@tsengRoleTimingAnalogical2008 for [[QUE - How might domain distance modulate the effects of analogies on creative output?]] | near analogies suprisingly novel; quant/diversity benefit for far analogies (curated) only when encountered with open goal (not before)
just one experiment, but a few sub-analyses
interested in how impact of stimuli varies by timing (relative to part of design session)
Problem: generate conceptual designs for time-keeping devices using only a provided list of household objects, such as adhesive tape, twine, tupperware containers, box of matches, thermometer, etc.
Participants: 71 undergrad senior mechanical engineering students at a major private university
Design: single factor, 4 between-subjects condition (nothing aka control vs. vs. surface similar before problem (clocks) vs. surface dissimilar (water meter, heart rate monitor, cassette tape recorded) before problem vs. surface dissimilar during problem (after filler task). All stimuli text only.
Irrelevant for filler task was three short summaries of current news stories
Near devices: grandfather clock, windup clock, and quartz wristwatch
Distant devices: heart rate monitor, cassette tape deck, and water meter
Procedure: generally, start with 3-min reading task (material depends on condition), then 5 mins to work on problem, then 3 min "filler task" (where material again depends on condition), and then final 10 mins to work on problem (for a total of ~21 mins). All participants instructed not to repeat previous solutions.
Total number of designs
Novelty of each solution
All functional measures relied on a functional categorization, which had two researchers independently assign one or more functional categories (from a bottom-up generated list of 16 categories) to each solution. NOTE: singular solutions (functional categories that only one person generated) were lumped together into a single "other" category, comprising 3% of solutions. inter-rater reliability was pretty good, at Cohen's K = 0.87
[[EVD - Far analogies' effects on MechE students' ideation fluency and diversity were different depending on timing: more ideas (but with more functional repeats) before ideation began, vs. more functionally distinct designs after problem solving began (during a break), both compared to seeing nothing - @tsengRoleTimingAnalogical2008]]
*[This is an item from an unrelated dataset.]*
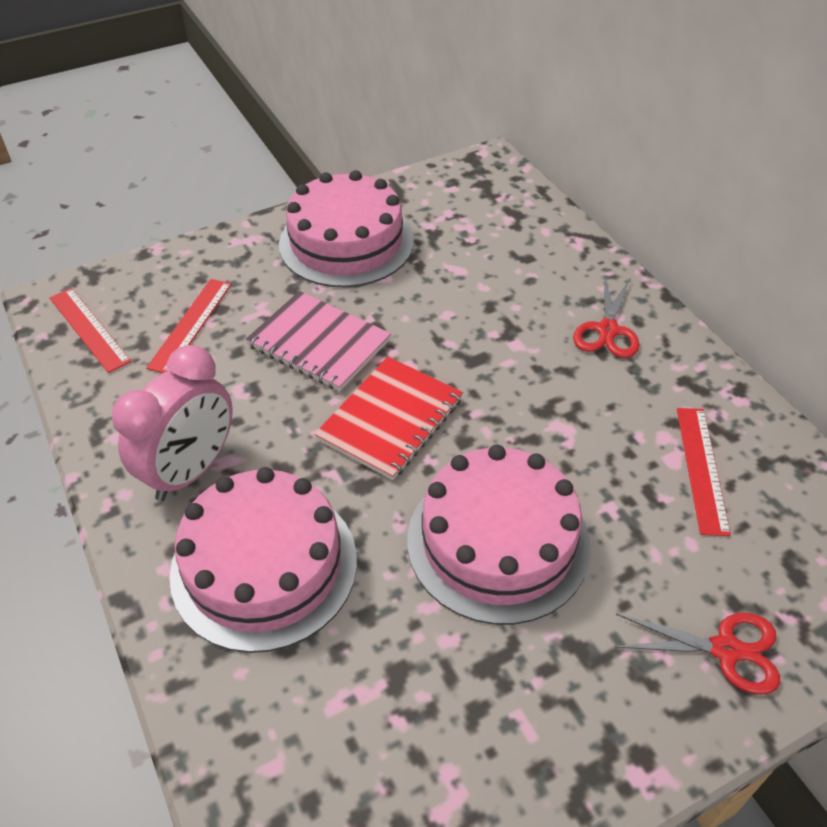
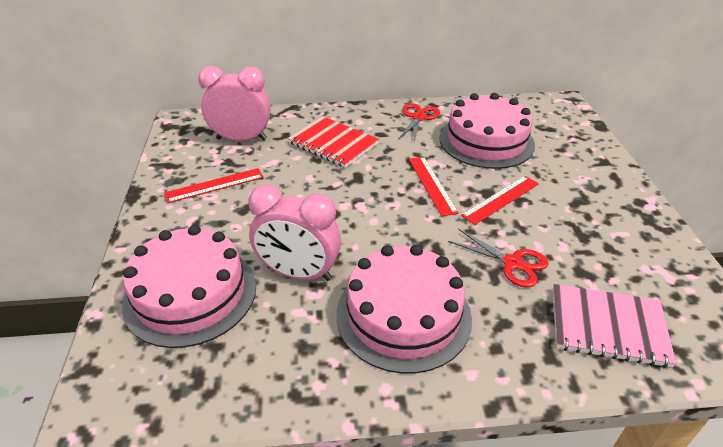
pink clock: 1 -> 2

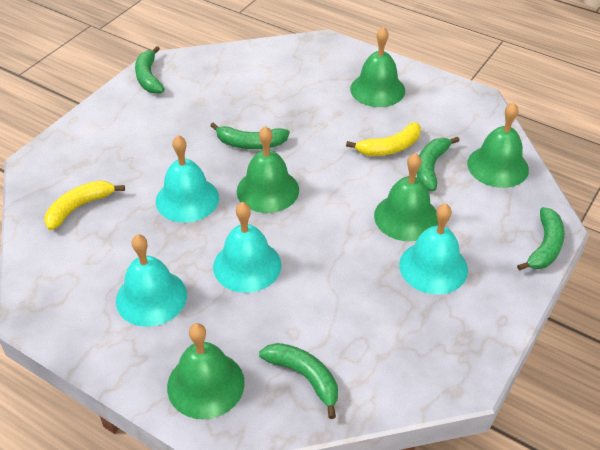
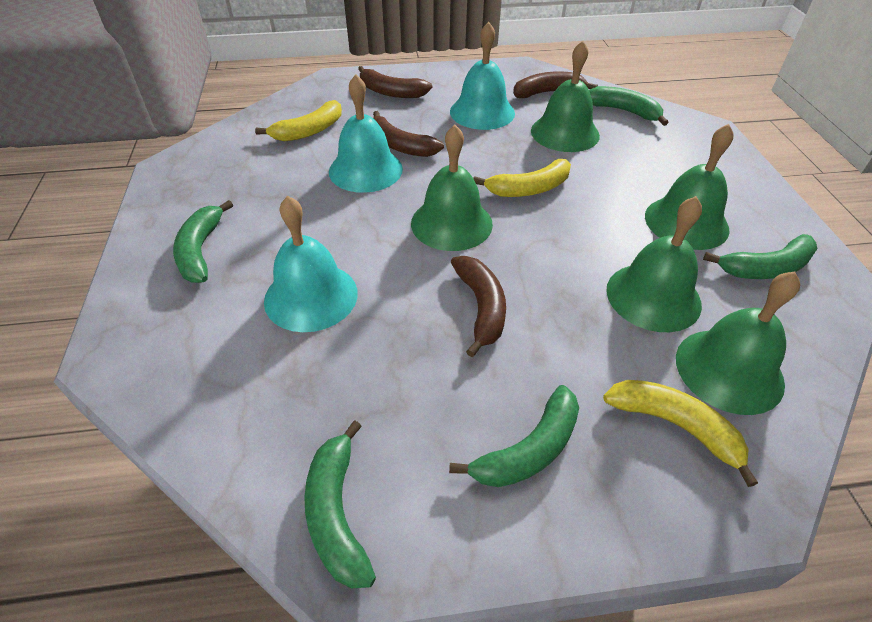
brown banana: 0 -> 4
turquoise bell: 4 -> 3
yellow banana: 2 -> 3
[[EVD - Undergrad MechE students who saw near analogies (clocks) for a time-keeping problem preferred discrete (drip-based) solutions to continuous (e.g., flow/fill) solutions - @tsengRoleTimingAnalogical2008]]
on the basis of these results, the authors claim that timing, and specifically open goals determine [[QUE - What factors control whether people appropriately benefit from analogies (especially far-field ones) during creative problem solving?]]. Specifically, they claim that [[CLM - People are more likely to benefit from far analogies if they encounter them while they have an open goal - @tsengRoleTimingAnalogical2008]]
i think the more general claim here is that open goals can make it more likely that potentially beneficial stimuli will be noticed and processed in useful ways, even if there are normal barriers that might prevent this (such as in the case of far analogies, difficulties with mapping, etc.)
the way the devices were described makes me wonder how they compare to encountering these devices in the wild, vs. "curated" to facilitate noticing of the analogical mapping, like in @gickSchemaInductionAnalogical1983 and @reedRoleAnalogyTransfer1974
cf. [[QUE - What factors control whether people appropriately benefit from analogies (especially far-field ones) during creative problem solving?]] and [[CLM - People are more likely to benefit from analogies if they encounter/process them with an active goal or license to use them for inspiration]]
overall, this isn't a very strong set of results. proceed with extreme caution on their own.